Dr. Sadi Irmak DEKAMERON ÖNSÖZ Yazan: Eserin Almanca Mütercimi Von Günther Giovanni Bokaccio, 1338 yılının paskalya günü Napoli’de Senronerzo kilisesinde dini merasim esnasında Kont Akino soyundan güzel Maria’yı gördüğü an, şiirin kader saatlerinden birisi çalıyordu. Çünkü o anda büyük bir kalp, ilk defa olarak derin bir heyecan ve deruni bir ritimle ihtizaz ediyordu. Bu sayede, o kalbin sahibi, modern Avrupa’nın ilk büyük şairi oluyordu. Bokaccio 1313’te Paris’te doğmuştu. Babası Floransalı tüccar ve diplomat Bokaccio di Şhellino, annesi güzel ve Parisli Gionna idi. Çocuk nikâhsız doğmuştu. Babası genç Bokaccıo’yı Floransa’ya almış ve on üç yaşından itibaren onu tüccar olarak para kazanmaya sevk etmişti. Bu işte çocuk, altı yılım kaybetti. Bu sırada çocuk ustasının hizmetinde Napoli’ye yerleşmişti. Burada 21 yaşına girmiş olan delikanlıya babası yeni bir meslek seçmeye izin verdi. Ama bu meslek şiir olmayacaktı. İlerde zengin olması için hukuk tahsil etmeye zorlandı ama, genç bu iş için doğmuş değildi, bu yüzden de altı sene daha kaybetti. Akino soyundan güzel Maria Napoli kralı Robert’in gayrimeşru kızı idi. Aşk masulü idi.

Gerçi bir saray adamıyla evliydi, fakat 1338 yılının paskalya günü iki genç karşılaşınca dans eden bir yıldız doğmuştu, öyle bir yıldız ki asırlarca sonra bile yıldızlı göğü süsleyecekti. Bu genç kadın Bokaccio’nun Fiametta’sı (Alercik) olacaktı. Büyük bir aşk başlıyordu. Bu saadet ve bu ızdıraptan İtalyan neslinin 3 büyüklerinden birisi doğuyordu: Dante — Petraka — Bokaccio. Bu üç şairin hayatındaki kadınlar: Beatince — Lavra — Fiametta idi. Daha 1340 yılında babası Bokaccio’yu Floransa’ya. çağırdı. Babası 1348 yılında vebadan öldü. Daha o tarihte Bokaccio milli bir şair olmuştu. Dekameron’u yazmaya o tarihlerde başlamış olması tahmin edilir. Bokaccio daha bir sürü kitaplar yazmıştır. Fakat onlar Dekameron’un (10 günlük hikâye) yanında silik kalmışlardır. Bazan parlak bazan sönük geçen hayatı boyunca bir çok seyahatlar yaptı, pek çok yer tanıdı. Bokaccio 21 aralık 1375’te Celtaldaki köyünde, küçük malikânesinde öldü. Filipo Vilane, Bokaccio’yu, biyografisinde şöyle anlatır.

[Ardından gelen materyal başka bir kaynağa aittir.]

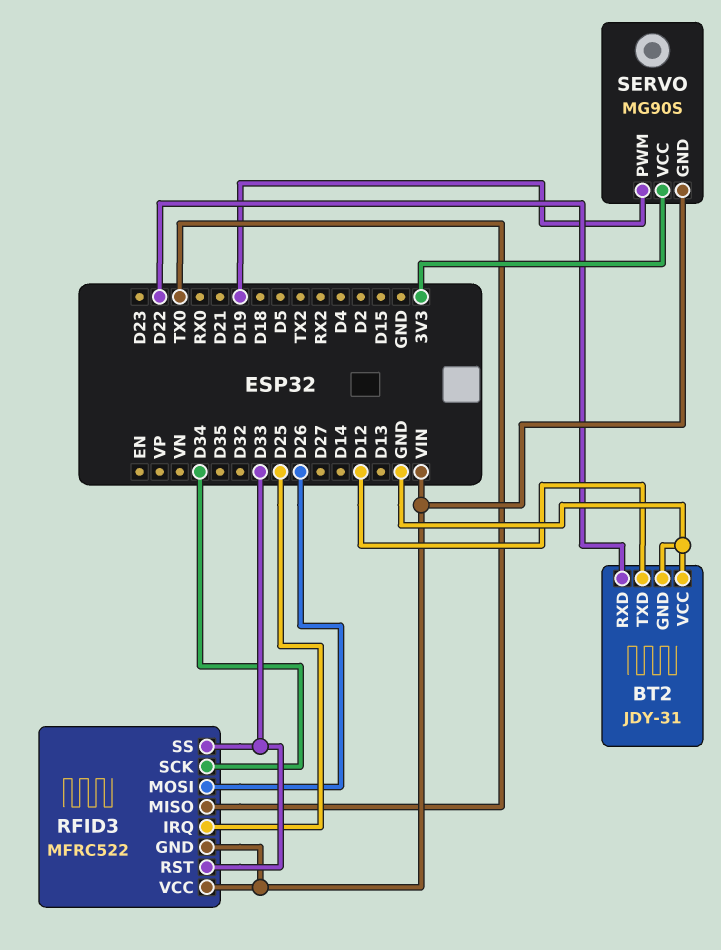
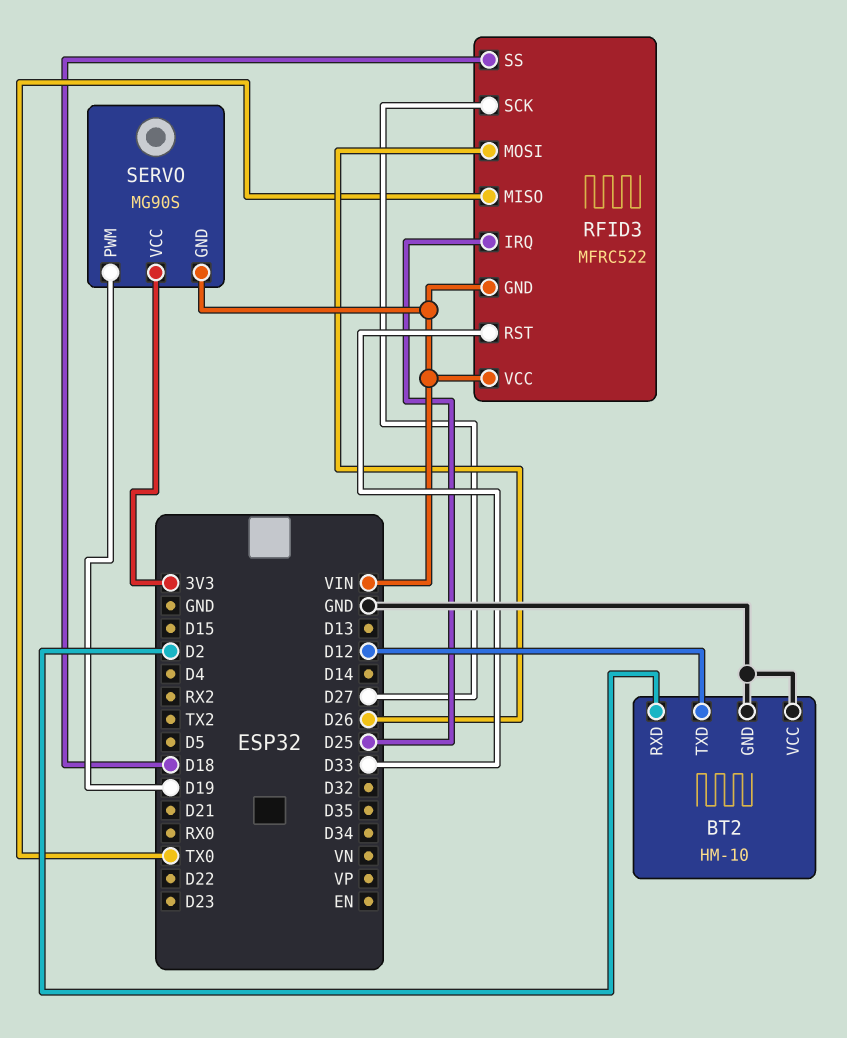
BT2: JDY-31 -> HM-10
BT2 pin RXD: D22 -> D2
RFID3 pin SCK: D34 -> D27
RFID3 pin SS: D33 -> D18

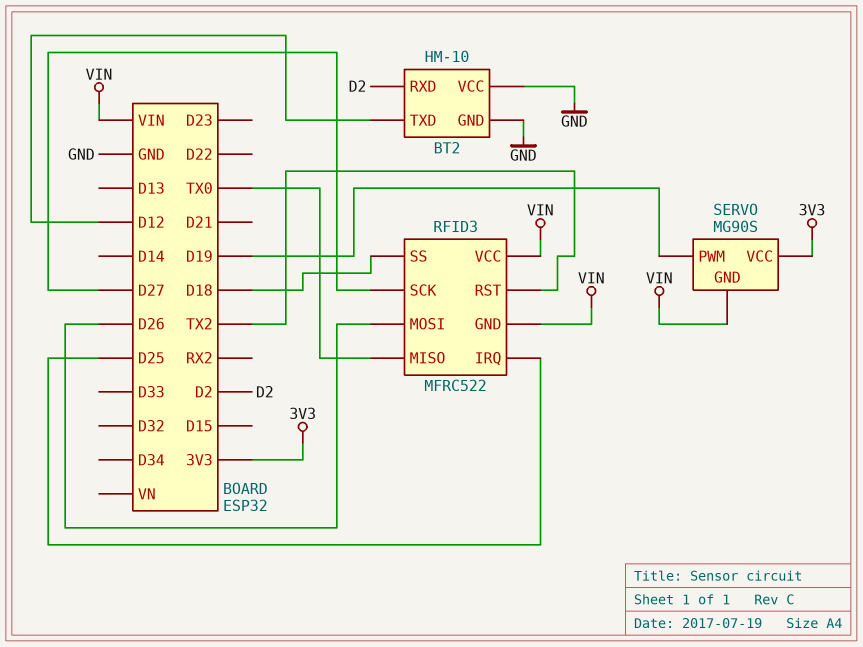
RFID3 pin RST: D33 -> TX2

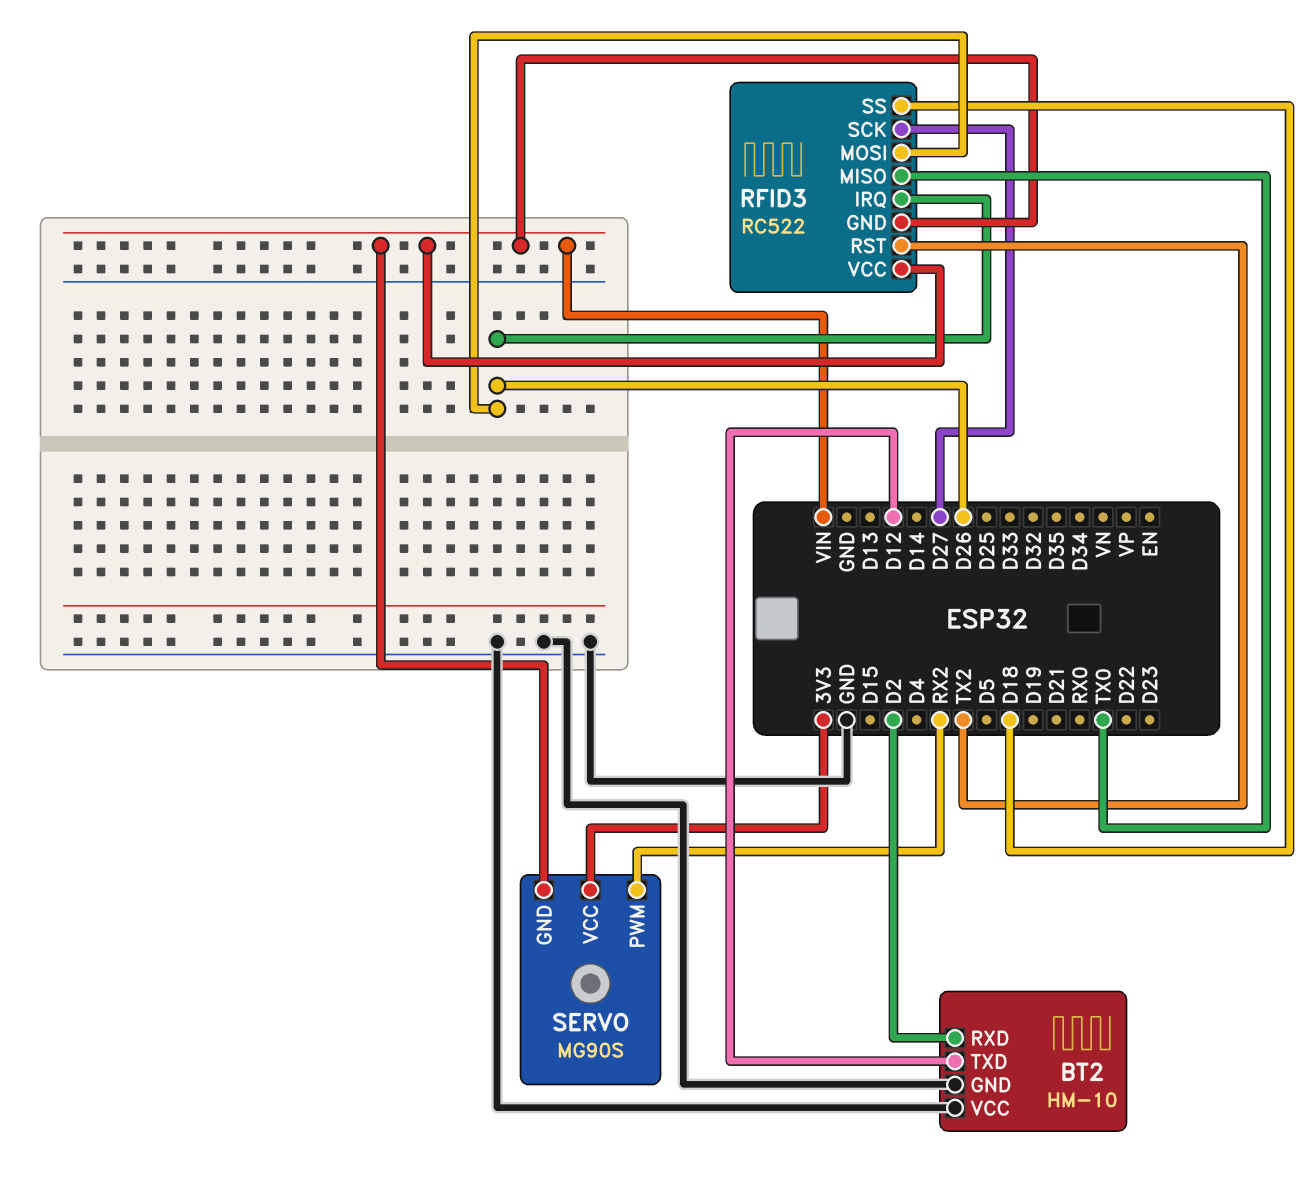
RFID3: MFRC522 -> RC522
RFID3 pin IRQ: D25 -> D26
SERVO pin PWM: D19 -> RX2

Şair, güçlü kuvvetli idi. Uzun boylu yuvarlak yüzlü basık burunlu, kalın dudaklı idi. Alt çenesinde bir çukurcuğu vardı ki, gülerken güzellik verirdi. Daima neşeliydi, konuşmasını severdi. Kibir ve gurur ondan uzaktı. Keskin bir müşahedesi vardı. Gerçi aşk ihtirası onu şairliğe sevketmişti. Amma başka şairler gibi lüzumsuz hayallere kapılmazdı ve hiç bir zaman karamsar olmadı. Taşkınlıktan uzaktı, öyle ki Settembirini ve Godruci gibi ünlü yazarlar onun eserine Dante’nin ölmez şiirinin aksine olarak «İnsani komedi» adını vermişlerdi. Dante’nin «İlâhi komedisi» bu insanın ve insan üstünün cehennemde ve cennetdeki tasviri başka eserlerle kıyaslanamaz. Ama büyük yazarlar, Bokaccio’nun Dekameron’unu İlâhi Komediye eş paralel bir İnsani komedi saymışlardır. Niçin bu hikâyeler menşeini hayattan almıştır. Halk, saray, asil-., zadeler, askerler, papalar, tüccarlar, kutsallar, çiftçiler ve haydutlar bu eserde dile gelir, olayların yeri de değişir. İngiltere, Akdeniz adaları, Floransa, Bu eserde bir insan, insanlara hitap eder, ne din ve ahlâk bu eserde baş rolü oynar.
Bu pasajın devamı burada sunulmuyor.